Following a Competition and Markets Authority (CMA) investigation, the housebuilder has removed terms in leasehold contracts which result in leaseholders struggling to sell or get a mortgage on their home. Instead, ground rents will remain at the amount charged when they first bought their home.

Taylor Wimpey will also remove terms which had originally been ground rent doubling clauses but were later converted to increase in line with the Retail Prices Index.

financial contribution

In cases where Taylor Wimpey has sold the freehold and can’t remove clauses itself, it will help to get them removed at no cost to leaseholders by liaising with the current freeholder and making a financial contribution. The firm has also confirmed that it has stopped selling leasehold properties with doubling ground rent clauses.
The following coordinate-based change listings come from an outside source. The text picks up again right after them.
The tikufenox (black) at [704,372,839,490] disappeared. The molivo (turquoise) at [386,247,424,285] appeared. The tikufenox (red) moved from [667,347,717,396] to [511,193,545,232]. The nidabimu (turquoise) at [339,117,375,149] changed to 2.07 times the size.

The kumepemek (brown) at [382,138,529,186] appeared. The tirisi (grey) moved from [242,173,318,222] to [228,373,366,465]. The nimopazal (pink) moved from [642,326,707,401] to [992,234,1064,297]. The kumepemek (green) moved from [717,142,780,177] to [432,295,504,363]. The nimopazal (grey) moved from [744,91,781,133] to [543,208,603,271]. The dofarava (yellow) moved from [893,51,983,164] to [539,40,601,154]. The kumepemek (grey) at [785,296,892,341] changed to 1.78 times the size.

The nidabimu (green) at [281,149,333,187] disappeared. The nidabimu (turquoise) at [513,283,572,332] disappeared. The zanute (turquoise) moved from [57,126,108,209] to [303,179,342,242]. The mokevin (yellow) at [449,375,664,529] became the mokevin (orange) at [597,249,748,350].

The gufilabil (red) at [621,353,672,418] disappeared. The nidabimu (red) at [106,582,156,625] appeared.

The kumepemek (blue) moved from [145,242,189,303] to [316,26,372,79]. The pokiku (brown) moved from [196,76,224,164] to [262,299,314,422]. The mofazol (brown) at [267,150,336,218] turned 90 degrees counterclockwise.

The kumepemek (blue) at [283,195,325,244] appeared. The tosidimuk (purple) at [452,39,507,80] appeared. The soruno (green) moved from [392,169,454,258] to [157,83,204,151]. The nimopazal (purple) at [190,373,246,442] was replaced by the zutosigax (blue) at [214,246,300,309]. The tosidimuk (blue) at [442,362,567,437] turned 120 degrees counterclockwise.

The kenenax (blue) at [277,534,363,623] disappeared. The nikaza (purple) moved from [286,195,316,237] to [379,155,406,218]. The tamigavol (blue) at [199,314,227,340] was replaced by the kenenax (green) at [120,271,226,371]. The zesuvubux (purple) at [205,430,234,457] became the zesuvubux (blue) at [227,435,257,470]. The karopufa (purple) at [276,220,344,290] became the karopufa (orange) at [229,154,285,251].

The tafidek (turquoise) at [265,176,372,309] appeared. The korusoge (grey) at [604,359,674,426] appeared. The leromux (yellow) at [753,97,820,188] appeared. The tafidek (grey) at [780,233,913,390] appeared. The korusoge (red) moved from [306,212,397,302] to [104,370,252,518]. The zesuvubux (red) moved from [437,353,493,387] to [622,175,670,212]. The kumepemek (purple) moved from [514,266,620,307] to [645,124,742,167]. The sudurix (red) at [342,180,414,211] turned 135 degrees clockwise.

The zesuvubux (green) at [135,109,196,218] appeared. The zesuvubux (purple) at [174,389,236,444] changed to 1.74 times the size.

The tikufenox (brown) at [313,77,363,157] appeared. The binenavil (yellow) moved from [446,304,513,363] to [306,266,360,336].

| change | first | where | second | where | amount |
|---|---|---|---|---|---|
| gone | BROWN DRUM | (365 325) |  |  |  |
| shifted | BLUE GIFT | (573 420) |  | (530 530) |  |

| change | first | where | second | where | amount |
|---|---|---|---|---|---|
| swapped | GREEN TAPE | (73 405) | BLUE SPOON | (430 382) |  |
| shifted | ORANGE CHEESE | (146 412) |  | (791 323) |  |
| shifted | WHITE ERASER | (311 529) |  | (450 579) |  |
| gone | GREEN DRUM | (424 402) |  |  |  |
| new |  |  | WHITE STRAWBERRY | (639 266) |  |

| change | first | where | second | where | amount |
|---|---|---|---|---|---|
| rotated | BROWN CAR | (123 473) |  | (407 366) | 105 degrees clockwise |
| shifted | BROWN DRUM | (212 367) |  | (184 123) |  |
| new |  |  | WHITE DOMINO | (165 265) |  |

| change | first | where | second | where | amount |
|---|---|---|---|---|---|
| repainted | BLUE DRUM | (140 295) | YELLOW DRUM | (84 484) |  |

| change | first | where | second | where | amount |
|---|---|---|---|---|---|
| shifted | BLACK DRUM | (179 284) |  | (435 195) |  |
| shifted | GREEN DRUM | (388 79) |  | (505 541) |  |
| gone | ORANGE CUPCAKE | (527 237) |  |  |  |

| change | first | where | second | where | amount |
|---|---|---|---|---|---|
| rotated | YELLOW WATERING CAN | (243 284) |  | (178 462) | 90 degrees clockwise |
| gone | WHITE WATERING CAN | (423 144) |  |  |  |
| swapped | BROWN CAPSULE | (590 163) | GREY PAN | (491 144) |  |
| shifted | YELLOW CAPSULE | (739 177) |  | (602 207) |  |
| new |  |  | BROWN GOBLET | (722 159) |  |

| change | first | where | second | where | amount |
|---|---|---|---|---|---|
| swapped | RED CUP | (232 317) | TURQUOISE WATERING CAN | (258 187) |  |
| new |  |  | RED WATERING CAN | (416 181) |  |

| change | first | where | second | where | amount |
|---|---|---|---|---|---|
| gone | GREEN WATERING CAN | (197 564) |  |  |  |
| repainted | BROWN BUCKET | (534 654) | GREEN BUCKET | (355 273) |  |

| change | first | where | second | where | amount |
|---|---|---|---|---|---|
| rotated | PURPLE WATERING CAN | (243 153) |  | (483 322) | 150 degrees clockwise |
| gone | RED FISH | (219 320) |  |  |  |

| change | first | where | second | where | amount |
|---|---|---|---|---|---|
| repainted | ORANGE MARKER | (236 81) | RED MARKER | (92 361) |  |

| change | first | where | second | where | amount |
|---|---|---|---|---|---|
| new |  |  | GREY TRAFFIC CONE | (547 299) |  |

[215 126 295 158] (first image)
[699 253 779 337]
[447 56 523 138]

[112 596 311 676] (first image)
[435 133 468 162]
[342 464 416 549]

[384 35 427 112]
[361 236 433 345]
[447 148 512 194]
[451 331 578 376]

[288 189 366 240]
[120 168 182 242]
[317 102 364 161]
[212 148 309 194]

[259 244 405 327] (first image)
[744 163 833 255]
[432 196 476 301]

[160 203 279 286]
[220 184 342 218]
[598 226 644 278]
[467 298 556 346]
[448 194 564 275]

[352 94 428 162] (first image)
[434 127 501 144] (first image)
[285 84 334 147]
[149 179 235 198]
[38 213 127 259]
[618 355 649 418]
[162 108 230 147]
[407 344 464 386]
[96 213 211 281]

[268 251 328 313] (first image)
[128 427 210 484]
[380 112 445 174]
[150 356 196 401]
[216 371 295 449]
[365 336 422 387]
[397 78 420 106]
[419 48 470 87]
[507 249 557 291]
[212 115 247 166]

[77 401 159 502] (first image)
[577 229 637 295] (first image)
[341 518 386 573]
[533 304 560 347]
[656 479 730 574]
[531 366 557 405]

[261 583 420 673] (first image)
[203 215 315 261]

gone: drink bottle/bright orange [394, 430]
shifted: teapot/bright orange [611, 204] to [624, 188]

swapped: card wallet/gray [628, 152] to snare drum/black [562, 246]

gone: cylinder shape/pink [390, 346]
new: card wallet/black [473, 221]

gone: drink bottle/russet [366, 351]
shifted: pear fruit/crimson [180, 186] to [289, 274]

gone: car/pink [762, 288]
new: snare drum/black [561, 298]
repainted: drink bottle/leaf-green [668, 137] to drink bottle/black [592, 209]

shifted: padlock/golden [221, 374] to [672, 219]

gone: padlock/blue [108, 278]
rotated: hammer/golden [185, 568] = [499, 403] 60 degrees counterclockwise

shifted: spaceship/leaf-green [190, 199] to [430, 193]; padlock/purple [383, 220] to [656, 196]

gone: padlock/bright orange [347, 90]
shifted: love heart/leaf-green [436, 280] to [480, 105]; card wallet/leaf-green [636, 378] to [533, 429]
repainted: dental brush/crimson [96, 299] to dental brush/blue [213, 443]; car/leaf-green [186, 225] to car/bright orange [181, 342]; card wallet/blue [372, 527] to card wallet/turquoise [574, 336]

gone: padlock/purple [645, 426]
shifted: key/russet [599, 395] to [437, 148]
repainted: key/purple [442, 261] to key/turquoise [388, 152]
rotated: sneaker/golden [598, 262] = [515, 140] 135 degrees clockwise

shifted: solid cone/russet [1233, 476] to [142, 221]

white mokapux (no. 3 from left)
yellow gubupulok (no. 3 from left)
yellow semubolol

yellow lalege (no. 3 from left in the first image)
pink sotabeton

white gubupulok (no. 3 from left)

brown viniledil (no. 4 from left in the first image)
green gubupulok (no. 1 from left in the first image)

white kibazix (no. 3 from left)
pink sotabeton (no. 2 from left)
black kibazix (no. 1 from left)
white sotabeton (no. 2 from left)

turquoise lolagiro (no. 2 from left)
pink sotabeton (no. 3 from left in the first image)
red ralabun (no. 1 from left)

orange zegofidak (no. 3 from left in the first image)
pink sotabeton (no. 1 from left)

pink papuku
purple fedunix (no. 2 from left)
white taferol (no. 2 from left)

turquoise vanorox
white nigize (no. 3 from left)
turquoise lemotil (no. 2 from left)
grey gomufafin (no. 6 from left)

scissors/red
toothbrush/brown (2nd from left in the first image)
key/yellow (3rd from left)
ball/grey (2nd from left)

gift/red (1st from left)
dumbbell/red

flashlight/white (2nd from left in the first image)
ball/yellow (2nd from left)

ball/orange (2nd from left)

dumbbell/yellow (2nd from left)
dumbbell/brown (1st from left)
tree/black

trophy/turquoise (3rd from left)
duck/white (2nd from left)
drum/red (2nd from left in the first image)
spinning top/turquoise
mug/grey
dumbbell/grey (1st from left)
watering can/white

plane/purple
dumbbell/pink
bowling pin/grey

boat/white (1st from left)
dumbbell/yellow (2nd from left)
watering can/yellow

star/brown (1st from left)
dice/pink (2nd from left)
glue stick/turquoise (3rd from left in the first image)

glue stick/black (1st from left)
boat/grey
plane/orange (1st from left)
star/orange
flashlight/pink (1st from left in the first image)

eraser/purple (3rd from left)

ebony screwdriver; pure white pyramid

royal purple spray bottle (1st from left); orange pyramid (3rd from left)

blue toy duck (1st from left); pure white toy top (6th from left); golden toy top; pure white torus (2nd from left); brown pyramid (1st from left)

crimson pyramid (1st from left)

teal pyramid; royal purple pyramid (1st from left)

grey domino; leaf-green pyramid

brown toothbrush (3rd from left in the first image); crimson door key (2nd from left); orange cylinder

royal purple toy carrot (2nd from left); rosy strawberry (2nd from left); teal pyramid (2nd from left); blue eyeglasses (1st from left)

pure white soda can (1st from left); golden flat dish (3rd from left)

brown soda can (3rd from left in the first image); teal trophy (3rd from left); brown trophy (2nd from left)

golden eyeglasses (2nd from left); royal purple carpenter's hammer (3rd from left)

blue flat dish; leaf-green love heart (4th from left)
cma leashold scandal coscelliCMA chief executive Andrea Coscelli says the contracts are totally unwarranted obligations that lead to people being trapped in their homes. “I hope the news they will no longer be bound into these terms will bring them some cheer as we head into Christmas,” she says.

“Other developers and freehold investors should now do the right thing for homeowners and remove these problematic clauses from their contracts. If they refuse, we stand ready to step in and take further action – through the courts if necessary.”

The CMA launched enforcement action against four housing developers in September 2020: Countryside and Taylor Wimpey, for using possibly unfair contract terms, and Barratt Developments and Persimmon Homes over the possible mis-selling of leasehold homes.

It has secured commitments from Countryside and Persimmon, as well as from an investor in freeholds, Aviva, but the investigation into Barratt Developments is ongoing.